Oren Zukierkorn, chef de Hashomer Hatzair, a rejeté la demande de Masa, disant que les participants étaient venus en Israël pour s’engager dans des questions telles que la manifestation de Sumud et il a qualifié la décision du retrait des fonds « d’opportunité manquée d’élargir le cercle des partisans d’Israël ».
Toutefois, Zukierkorn a admis que la présence des participants plaçait Masa dans une situation difficile ou « zone grise », ajoutant qu’il avait proposé qu’à l’avenir, le travail de coordination soit renforcé avec Masa.
Masa a néanmoins rejeté cette proposition et annulé son financement.

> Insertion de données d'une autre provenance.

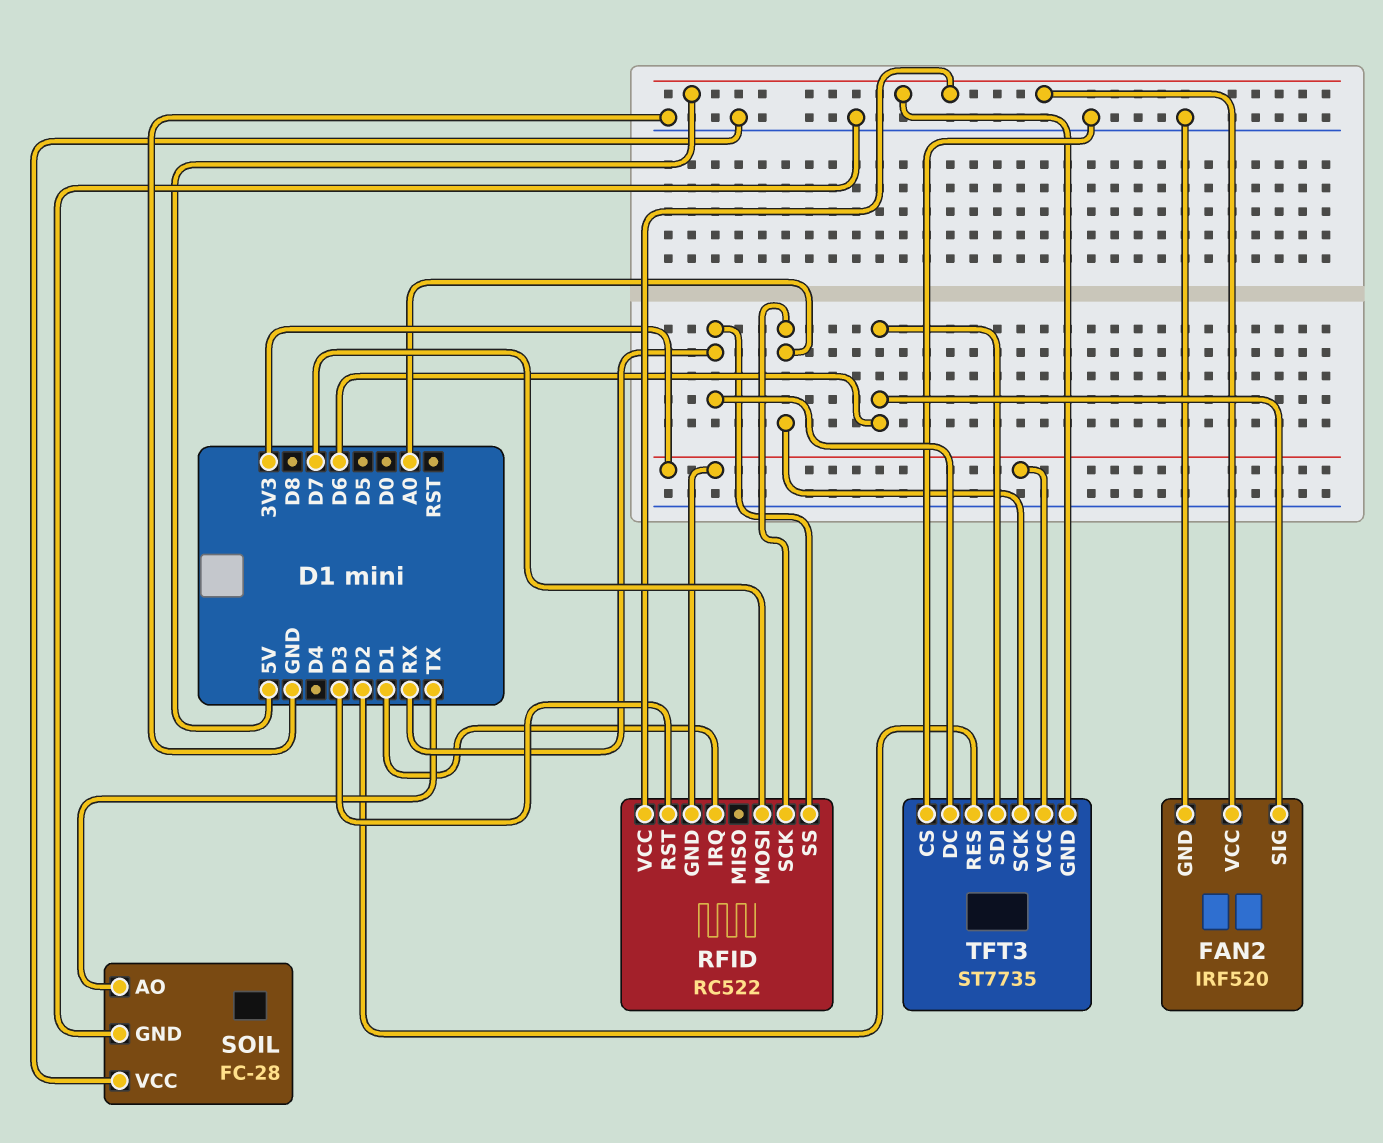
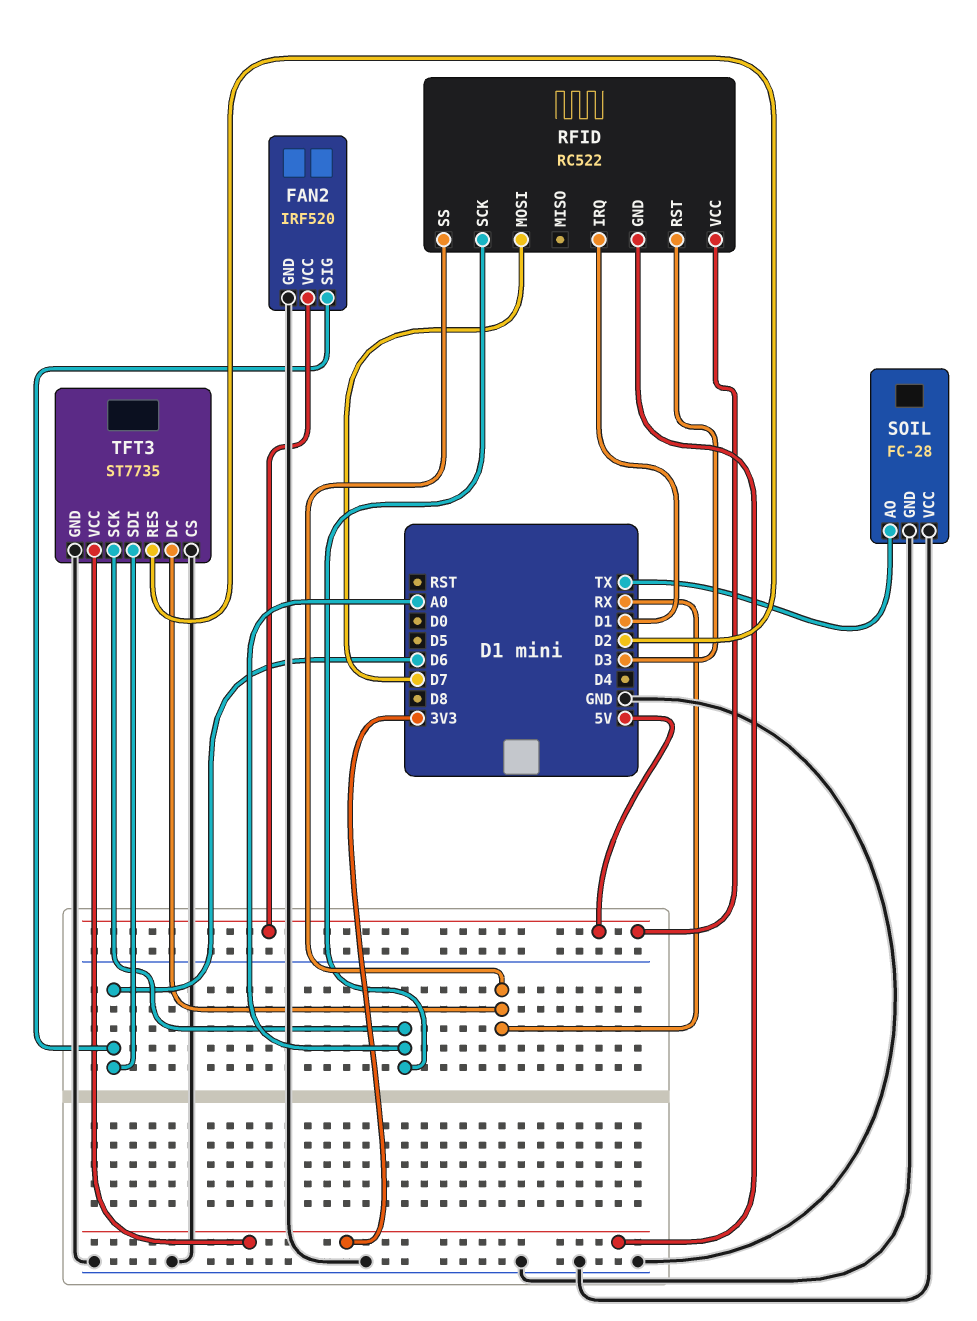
TFT3 pin GND: 5V -> GND

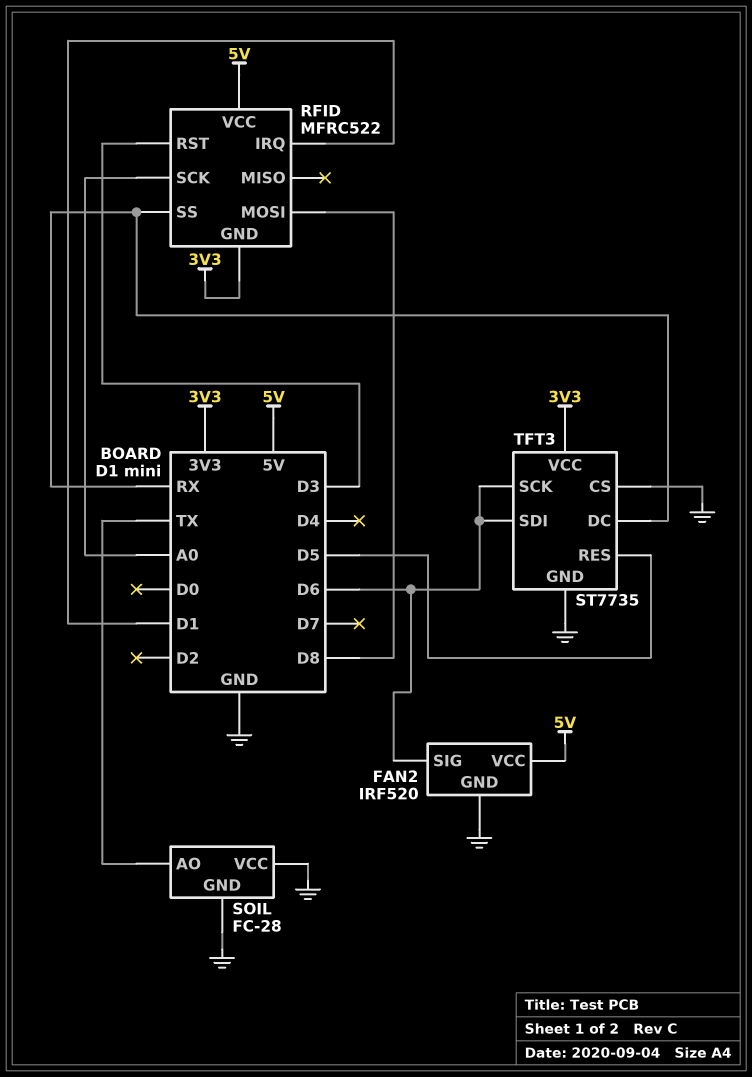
RFID: RC522 -> MFRC522
RFID pin MOSI: D7 -> D8
TFT3 pin RES: D2 -> D5
TFT3 pin SCK: A0 -> D6

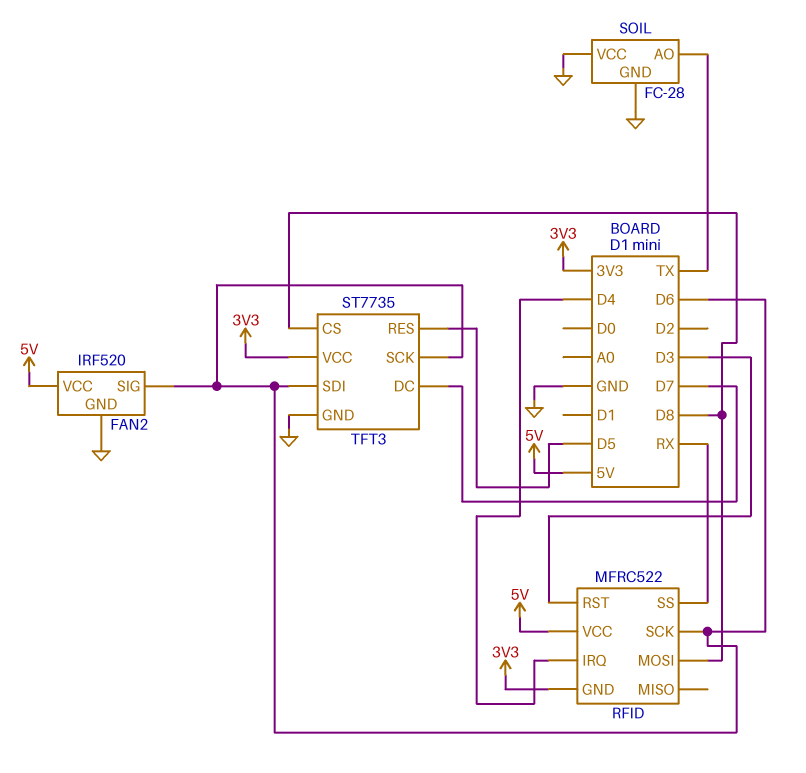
RFID pin IRQ: D1 -> D4
RFID pin SCK: A0 -> D6
TFT3 pin CS: GND -> D8
TFT3 pin DC: RX -> D7

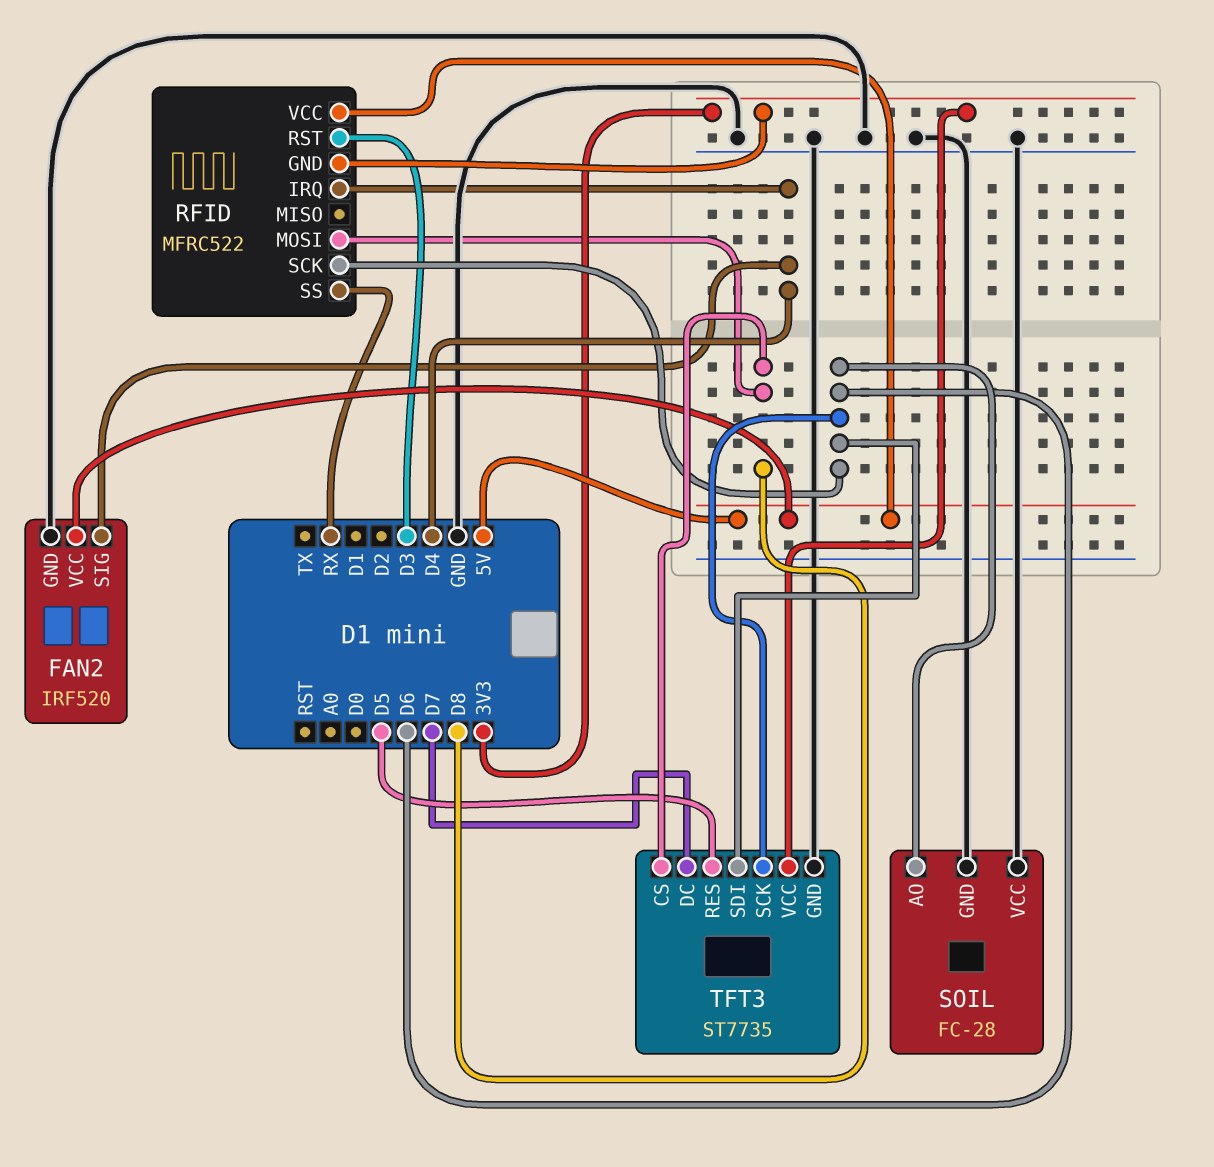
FAN2 pin SIG: D6 -> D4
SOIL pin AO: TX -> D6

S’exprimant mardi auprès du Times of Israel, la porte-parole de Masa, Sara Eisen, a expliqué que son organisation « apprécie le fait qu’Achvat Amim effectue un travail de coexistence mais le fait que les directeurs du programme puissent emmener les participants dans un lieu où peuvent survenir d’éventuels affrontements avec les soldats israéliens a dépassé les limites en représentant un militantisme politique qui va au-delà de ce qu’une organisation de consensus comme Masa peut accepter ».
Roth a qualifié la réponse de Masa de « très inquiétante ». Il a affirmé que « le vrai travail de coexistence est politique de manière inhérente parce qu’il s’agit de briser les barrières bâties par les systèmes de l’injustice ».